Gründe für die Abwärtsrevision
Die Anpassung der Prognose resultiert aus der anhaltend schwachen Entwicklung im laufenden Jahr:
- In den ersten sieben Monaten des Jahres lag die reale Produktion 4,1 Prozent unter dem Vorjahresniveau.
- Die technischen Kapazitäten sind deutlich unterausgelastet.
- Die positive Dynamik aus steigenden Auftragseingängen und leicht verbesserten Geschäftserwartungen reicht laut VDMA nicht aus, um das schwache erste Halbjahr vollständig zu kompensieren. Diese Impulse haben zudem noch nicht die gesamte Breite des Maschinen- und Anlagenbaus erreicht.

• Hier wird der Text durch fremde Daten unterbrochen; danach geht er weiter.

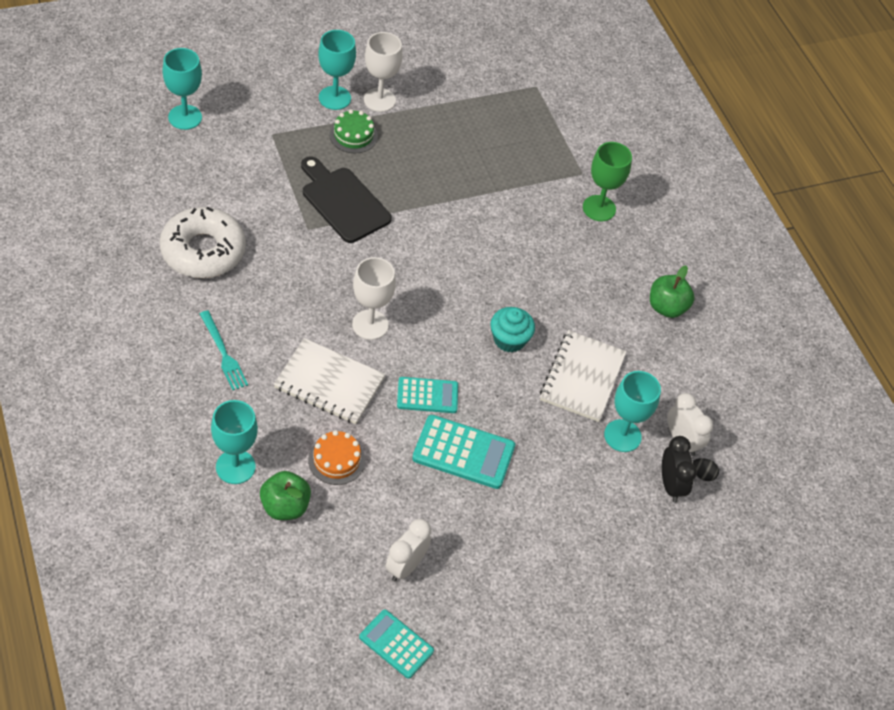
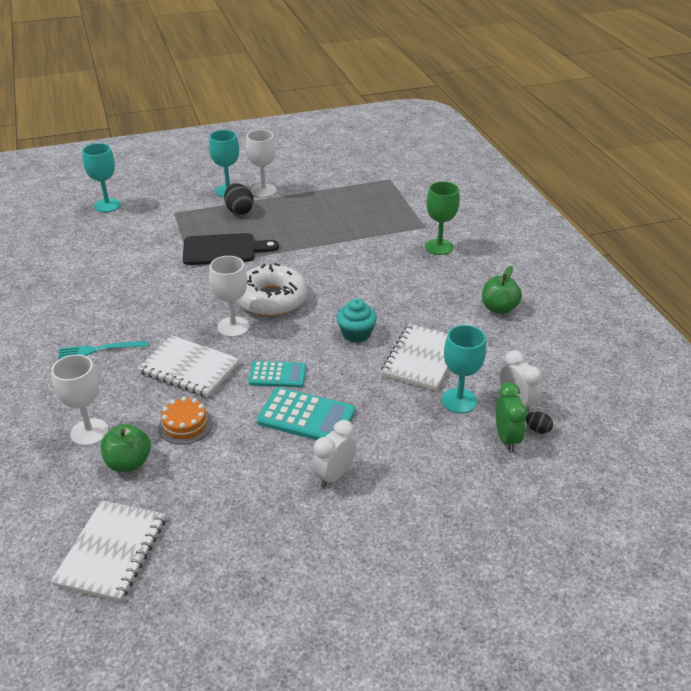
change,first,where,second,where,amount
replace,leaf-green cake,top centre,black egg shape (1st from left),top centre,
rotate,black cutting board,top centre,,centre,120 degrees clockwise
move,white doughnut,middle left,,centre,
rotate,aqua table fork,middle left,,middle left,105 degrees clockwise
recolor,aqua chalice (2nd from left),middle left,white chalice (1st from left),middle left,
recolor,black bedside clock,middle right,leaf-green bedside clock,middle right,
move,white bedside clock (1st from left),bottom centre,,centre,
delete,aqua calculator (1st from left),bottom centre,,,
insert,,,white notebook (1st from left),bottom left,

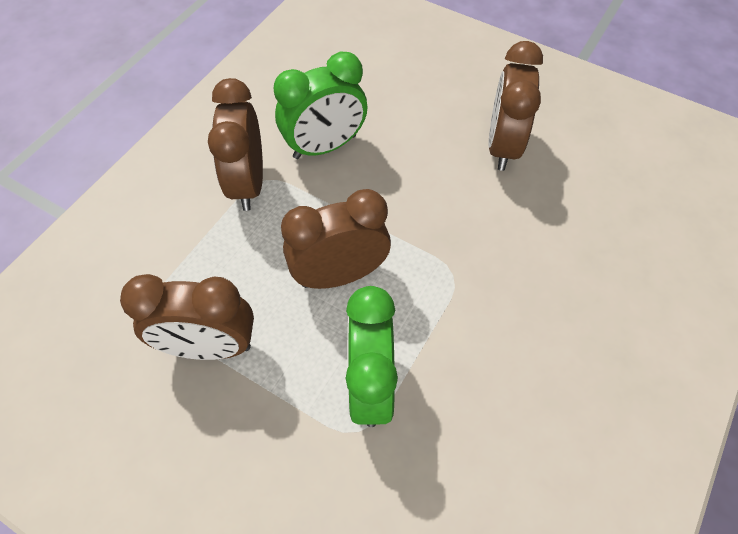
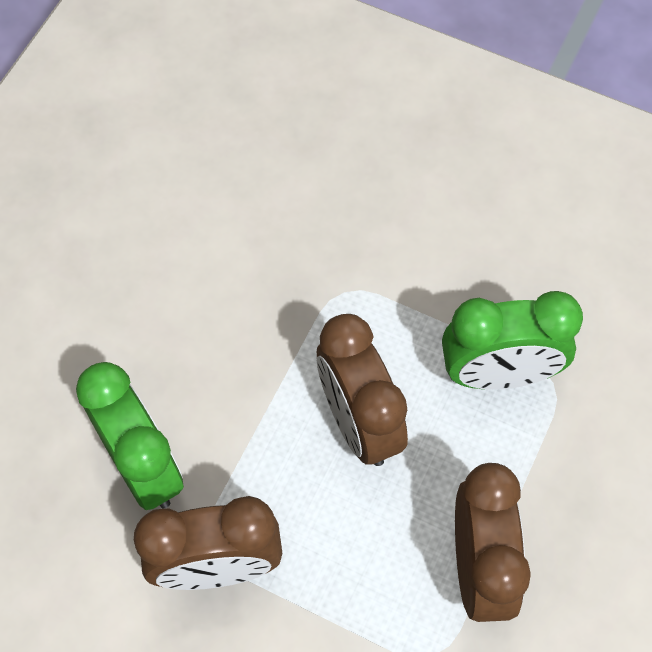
change,first,where,second,where,amount
delete,russet bedside clock (4th from left),top right,,,

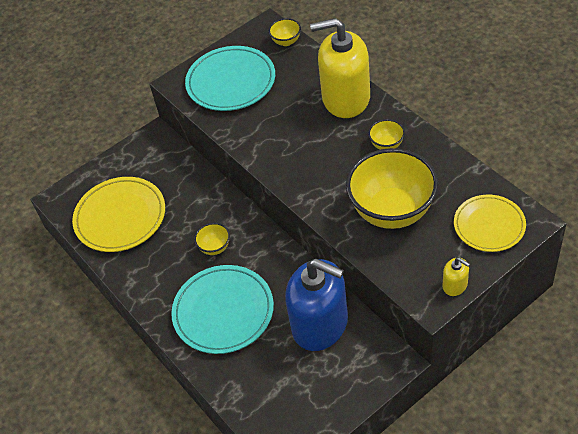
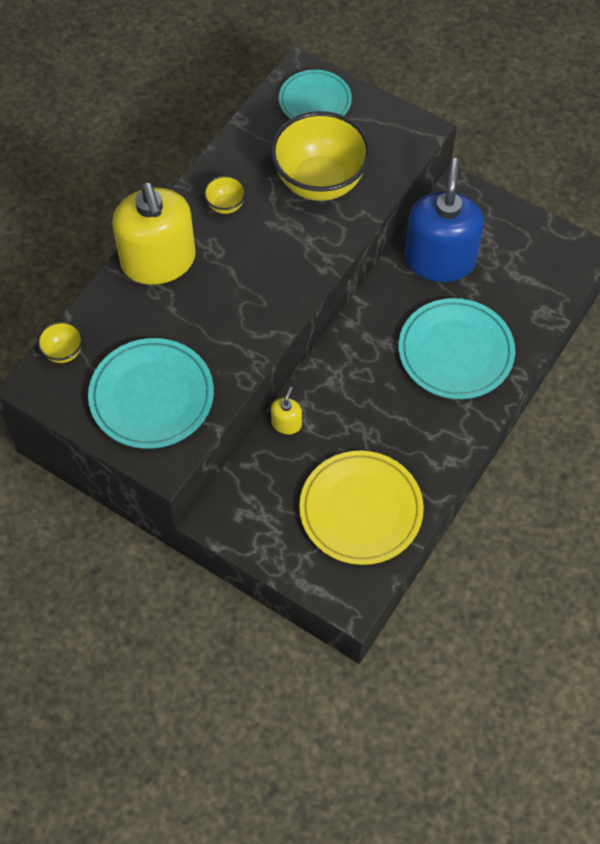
change,first,where,second,where,amount
recolor,yellow flat dish (2nd from left),middle right,aqua flat dish (2nd from left),top centre,
delete,yellow deep dish (1st from left),centre,,,
move,yellow pump bottle (2nd from left),middle right,,centre,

Positive Signale und Lichtblicke
Trotz der düsteren Gesamtprognose gibt es einige ermutigende Indikatoren:
- Steigende Auftragseingänge: Die preisbereinigten Auftragseingänge stiegen in den ersten sieben Monaten um 5 Prozent gegenüber dem Vorjahr.

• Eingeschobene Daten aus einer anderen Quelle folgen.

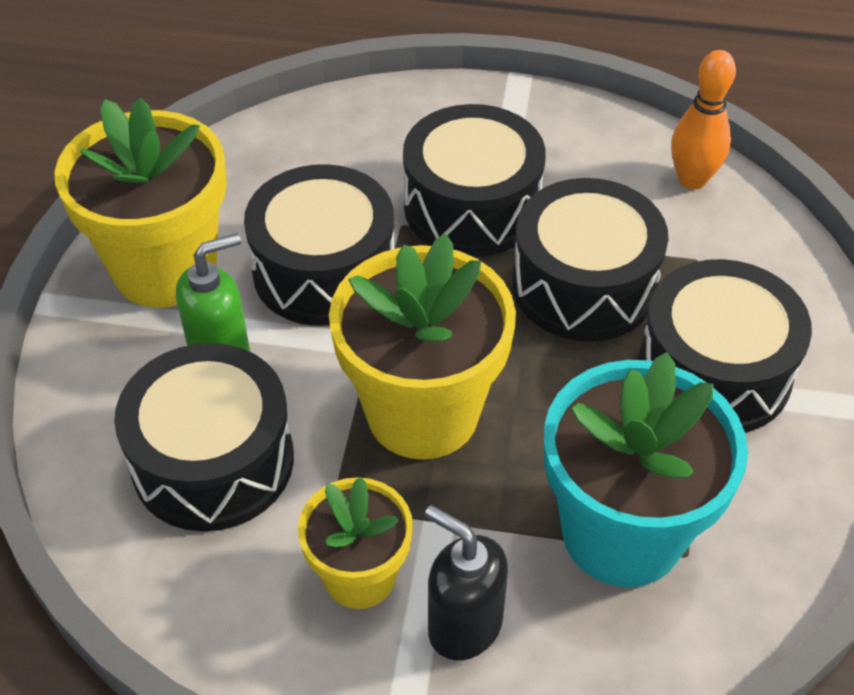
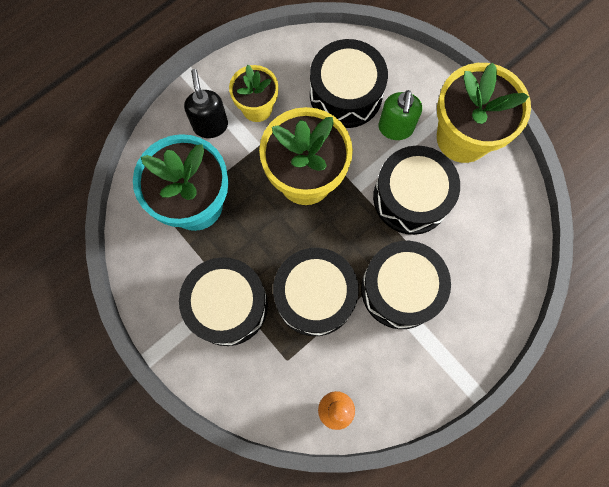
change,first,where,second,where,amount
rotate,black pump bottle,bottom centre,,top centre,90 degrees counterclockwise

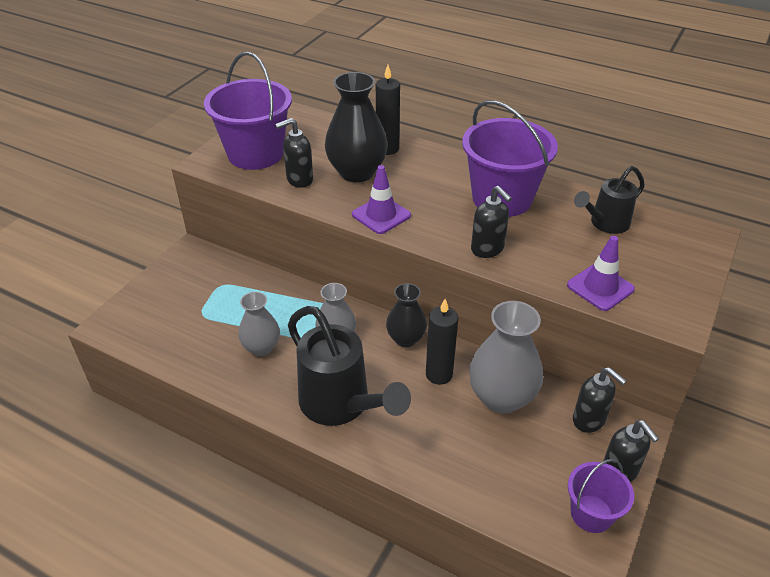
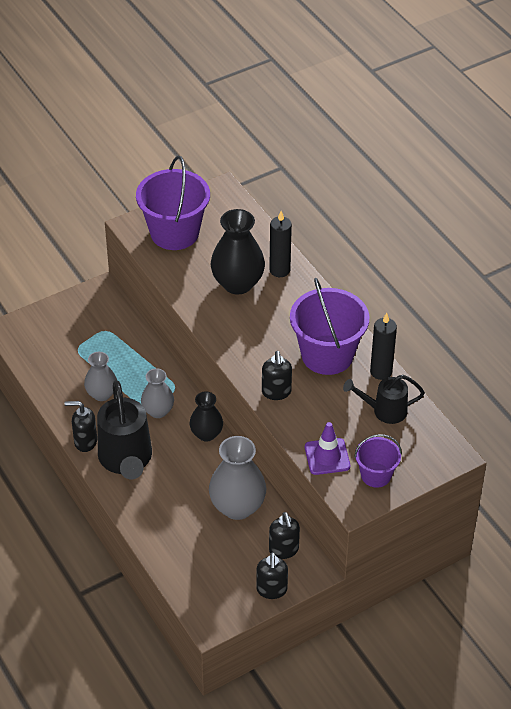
change,first,where,second,where,amount
move,black pump bottle (1st from left),top centre,,middle left,
delete,purple safety cone (1st from left),centre,,,
move,black wax candle (2nd from left),centre,,middle right,
move,purple pail (3rd from left),bottom right,,middle right,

- Starke Auslandsnachfrage: Besonders kräftig legten die Bestellungen aus Nicht-Euro-Ländern zu (+14 Prozent).
- Verbesserte Erwartungen: Die Geschäftserwartungen haben sich zuletzt leicht aufgehellt, was in der zweiten Jahreshälfte auch in der Produktion ankommen soll.
Strukturelle Schwächen
Ein zentrales Problem bleibt die Binnennachfrage: Die Nachfrage aus dem deutschen Binnenmarkt liegt deutlich hinter der Auslandsnachfrage zurück. Dies bremst die breite Erholung der Branche trotz positiver externer Impulse.
Zitat von Johannes Gernandt (VDMA-Chefvolkswirt):
„2026 wird damit voraussichtlich das vierte Jahr mit Produktionsrückgang in Folge. Die bessere Auftragslage und die leicht aufgehellten Erwartungen sprechen aber dafür, dass die Produktion 2027 wieder wächst.“
Fazit
Der deutsche Maschinen- und Anlagenbau befindet sich weiterhin in einer schwierigen Phase mit dem vierten jährlichen Produktionsrückgang in Folge. Während die aktuelle Situation durch Unterauslastung und schwache Inlandsnachfrage geprägt ist, deuten steigende internationale Aufträge und verbesserte Erwartungen darauf hin, dass sich die Branche im Jahr 2027 erholen könnte.